Earlier this month, NBC 4 in Los Angeles conducted an investigation into the state’s medical marijuana supply by purchasing 44 different products from dispensaries in Southern California.

The products, which were used for smoking or vaping, were sent to a Berkeley, CA, lab for testing of 16 pesticides. The lab found that 93% (or 41 out of 44 samples) of the products contained several different pesticides at levels that exceeded the safety limits in Oregon, Colorado, and Nevada, where there are regulations on the use of pesticides in marijuana, NBC 4 reports.

The findings were in contrast to the dispensaries’ previous declarations that the products were pesticide free.

Now, NBC 4 reports that a number of Southern California dispensaries are removing items that were highlighted in its earlier investigation.

The manager at one such dispensary told NBC 4 the decision to pull products was made because the company doesn’t “feel comfortable” providing the products to patients.

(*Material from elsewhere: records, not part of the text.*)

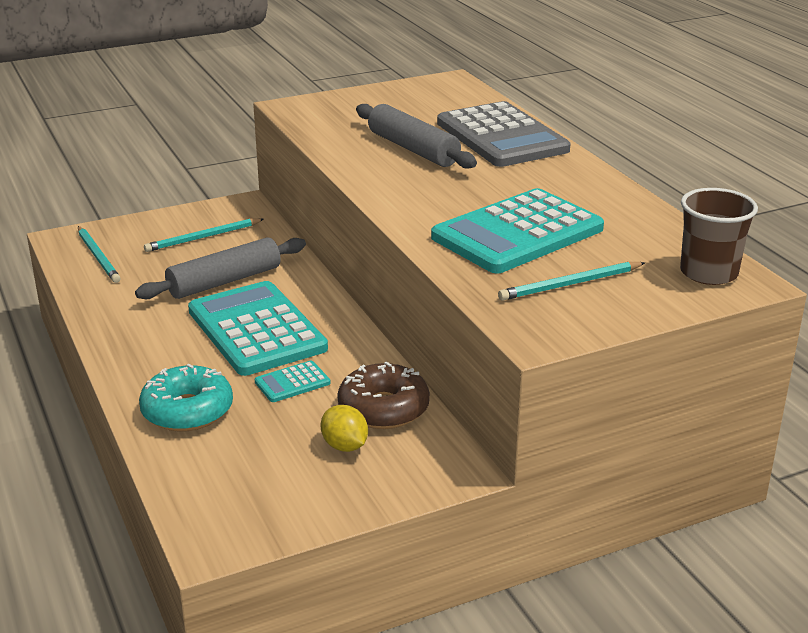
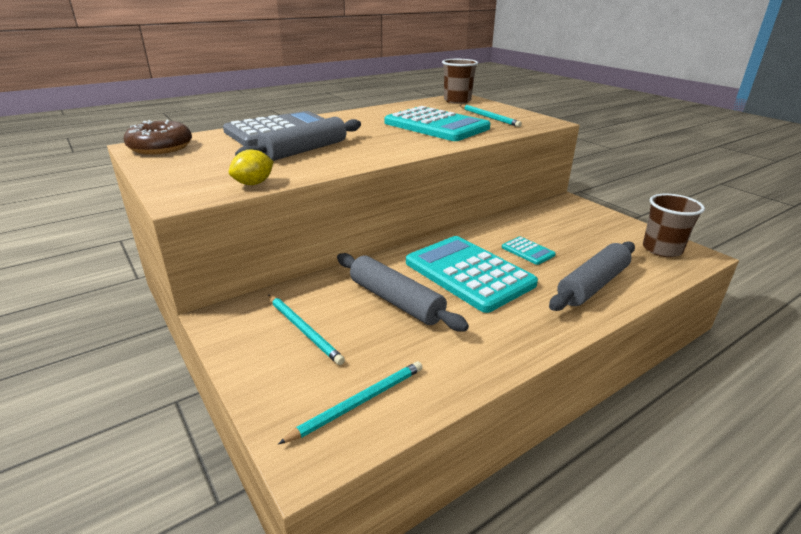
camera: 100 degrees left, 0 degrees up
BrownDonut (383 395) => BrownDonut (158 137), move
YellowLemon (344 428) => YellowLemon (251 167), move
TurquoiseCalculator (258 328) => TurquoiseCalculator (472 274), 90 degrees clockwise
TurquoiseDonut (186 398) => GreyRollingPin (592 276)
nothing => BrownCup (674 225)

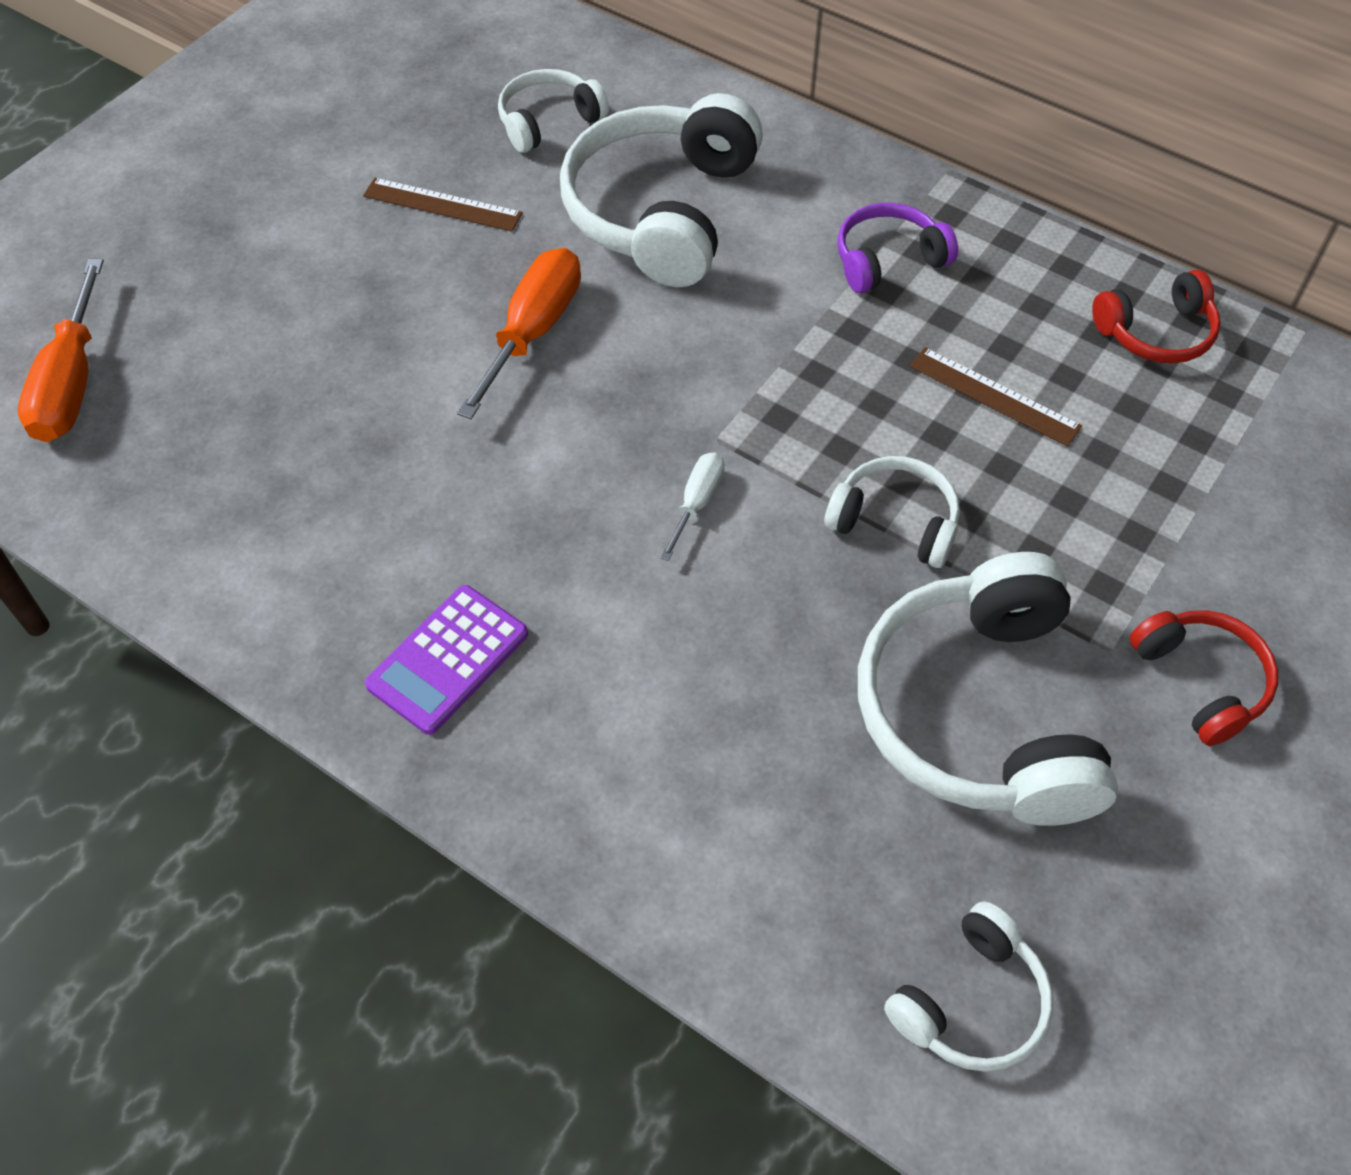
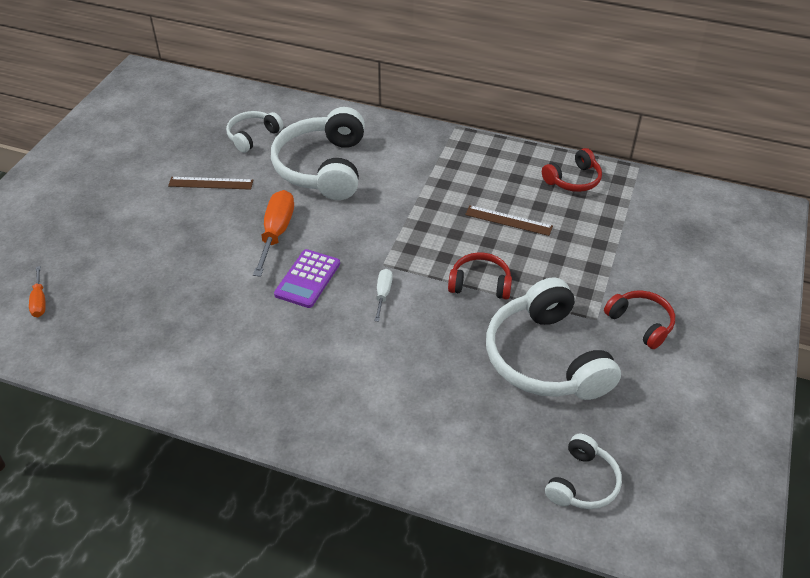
camera: 15 degrees left, 10 degrees down
OrangeScrewdriver (61 350) => OrangeScrewdriver (37 291), x0.55
PurpleCalculator (446 660) => PurpleCalculator (307 278), move
WhiteHeadphones (892 512) => RedHeadphones (480 275)
PurpleHeadphones (897 248) => nothing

Following NBC 4’s investigation and the subsequent pulling of products at dispensaries, the agency responsible for regulating the medical cannabis industry in California says safety regulations concerning pesticides in the products are forthcoming.

Lori Ajax, Director of California’s Bureau of Medical Cannabis Regulation, tells NBC 4 that the agency is currently working on regulations that would include safety standards for pesticides and other contaminants that could be found in marijuana.

“I think the goal of California is to make sure the public and patients have safe cannabis and so I think it is important that we test the product and that we’re testing for pesticides,” she said.